A Simple Structure for Bilateral Transparent Teleoperation Systems With Time Delay

[+] Author and Article Information
Alireza Alfi

Department of Electrical Engineering, Iran University of Science and Technology, Tehran 16846-13114, Irana̱alfi@iust.ac.ir

Mohammad Farrokhi

Department of Electrical Engineering, and Centre of Excellence for Power System Automation and Operation, Iran University of Science and Technology, Tehran 16846-13114, Iranfarrokhi@iust.ac.ir

J. Dyn.

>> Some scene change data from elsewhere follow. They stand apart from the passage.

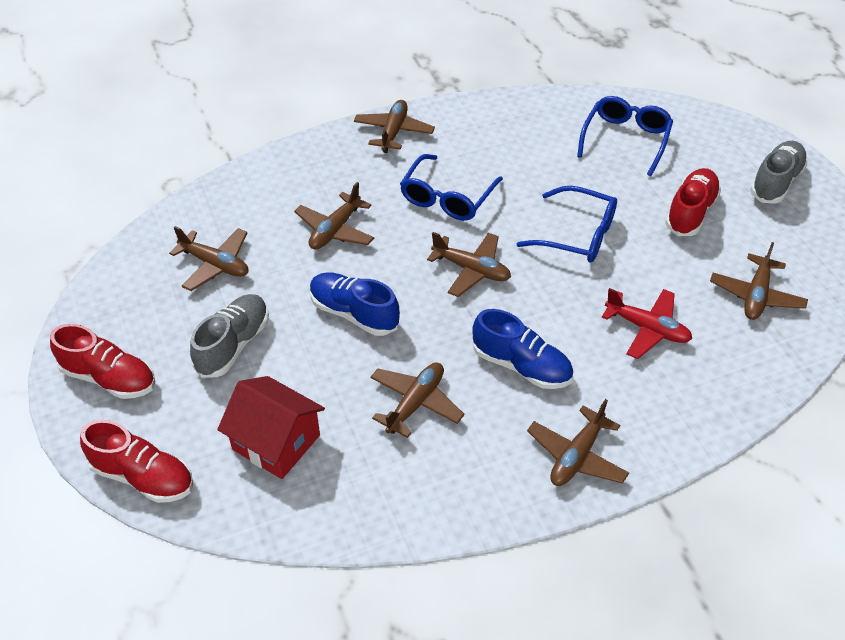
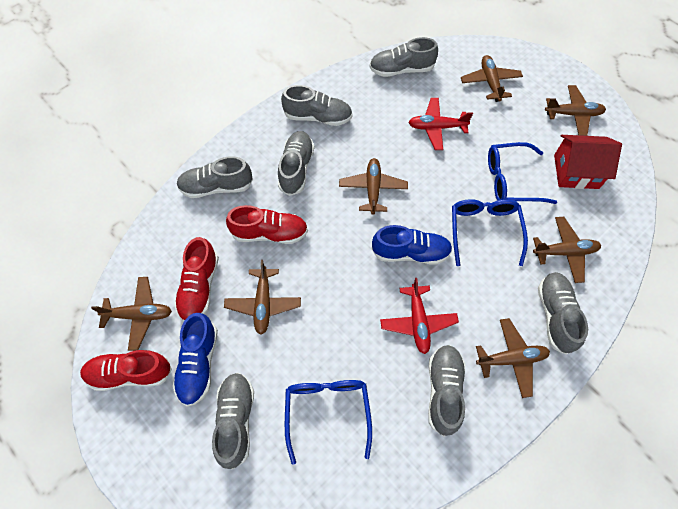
grey shoe: 2 -> 7
red plane: 1 -> 2

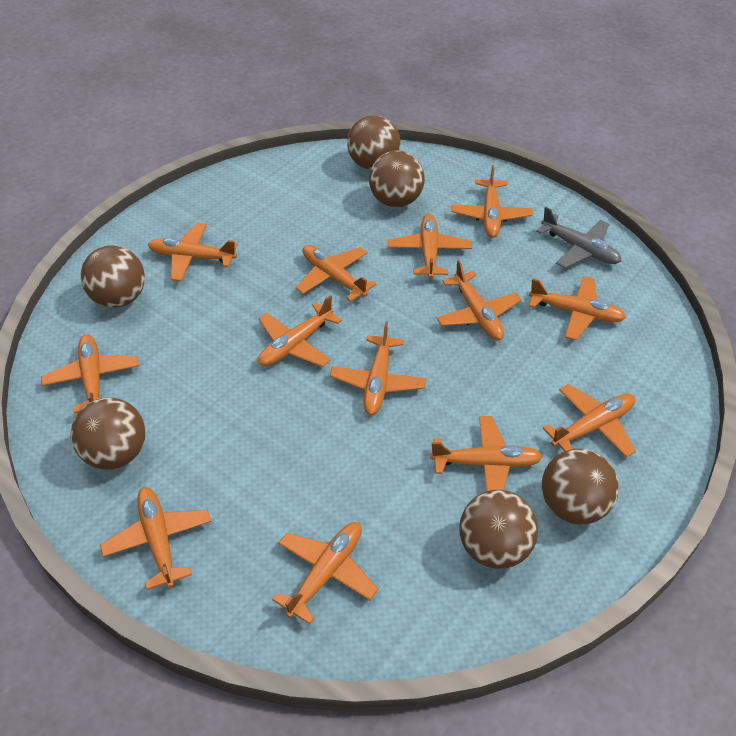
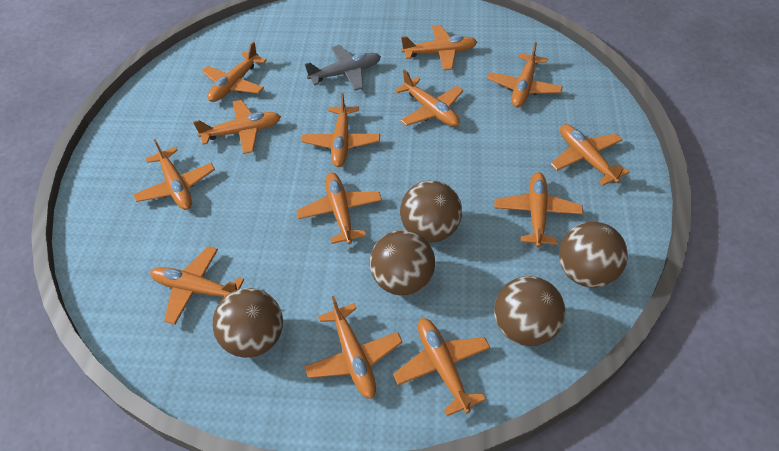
brown ball: 6 -> 5

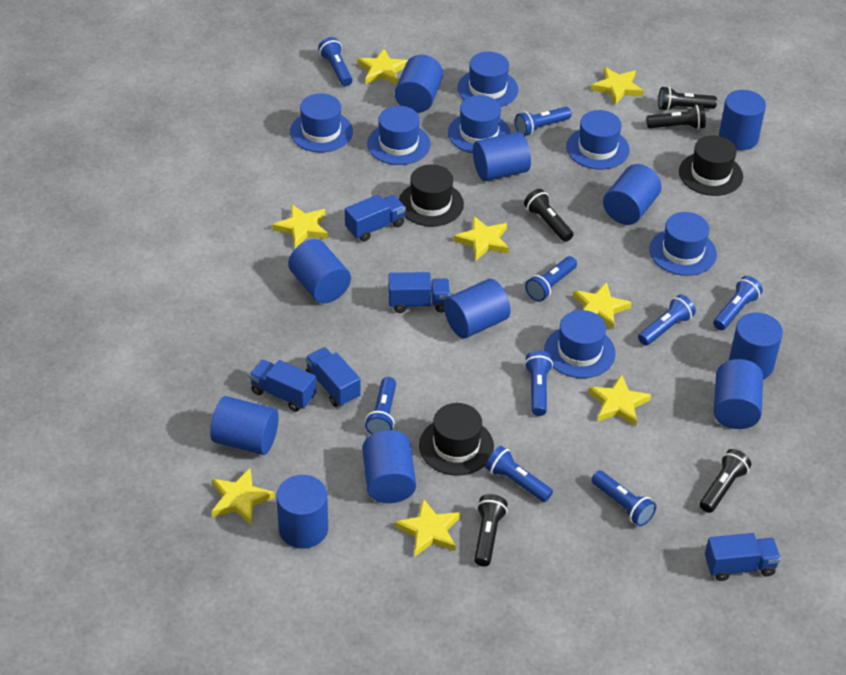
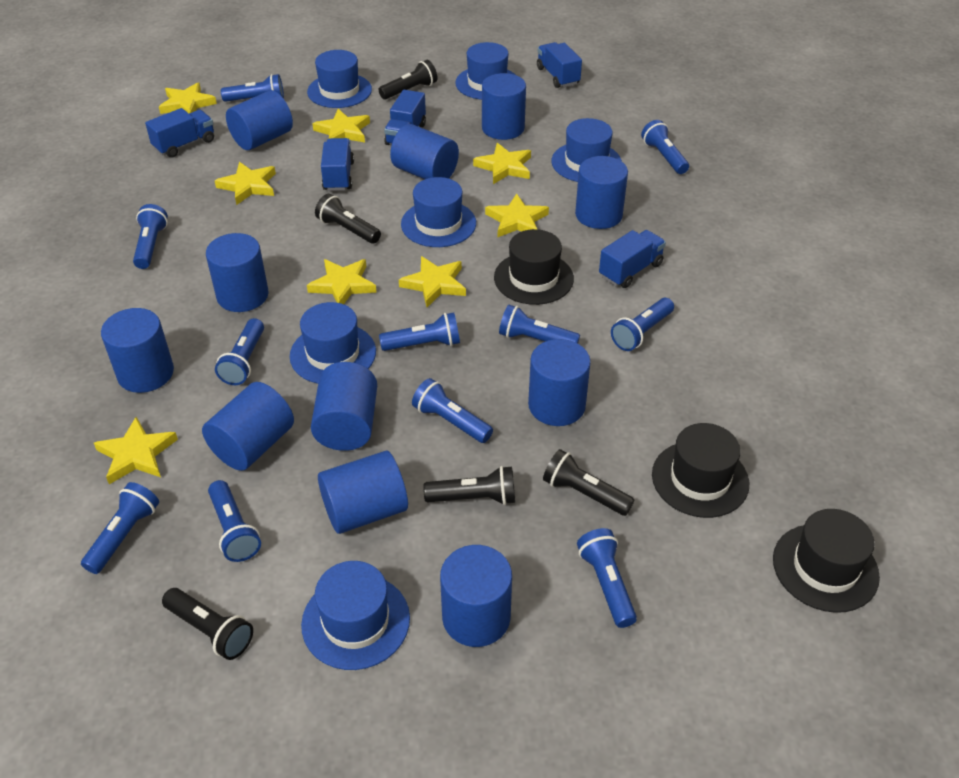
blue flashlight: 9 -> 11
blue hat: 7 -> 6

Sys., Meas., Control 130(4), 044502 (Jun 06, 2008) (9 pages) doi:10.1115/1.2936854 History: Received January 27, 2007; Revised January 27, 2008; Published June 06, 2008

This paper presents a simple structure design for bilateral teleoperation systems with uncertainties in time delay in communication channel. The goal is to achieve complete transparency and robust stability for the closed-loop system. For transparency, two local controllers are designed for the bilateral teleoperation systems. One local controller is responsible for tracking the master commands, and the other one is in charge of force tracking as well as guaranteeing the stability of the closed-loop system in the presence of uncertainties in time delay. The stability analysis will be shown analytically for two cases: (I) the possibly stability and (II) the intrinsically stability. Moreover, in Case II, in order to generate the proper inputs for the master controller in the presence of uncertainties in time delay, an adaptive finite impulse response (FIR) filter is designed to estimate the time delay. The advantages of the proposed method are threefold: (1) stability of the closed-loop system is guaranteed under some mild conditions, (2) the whole system is transparent, and (3) design of the local controllers is simple. Simulation results show good performance of the proposed method.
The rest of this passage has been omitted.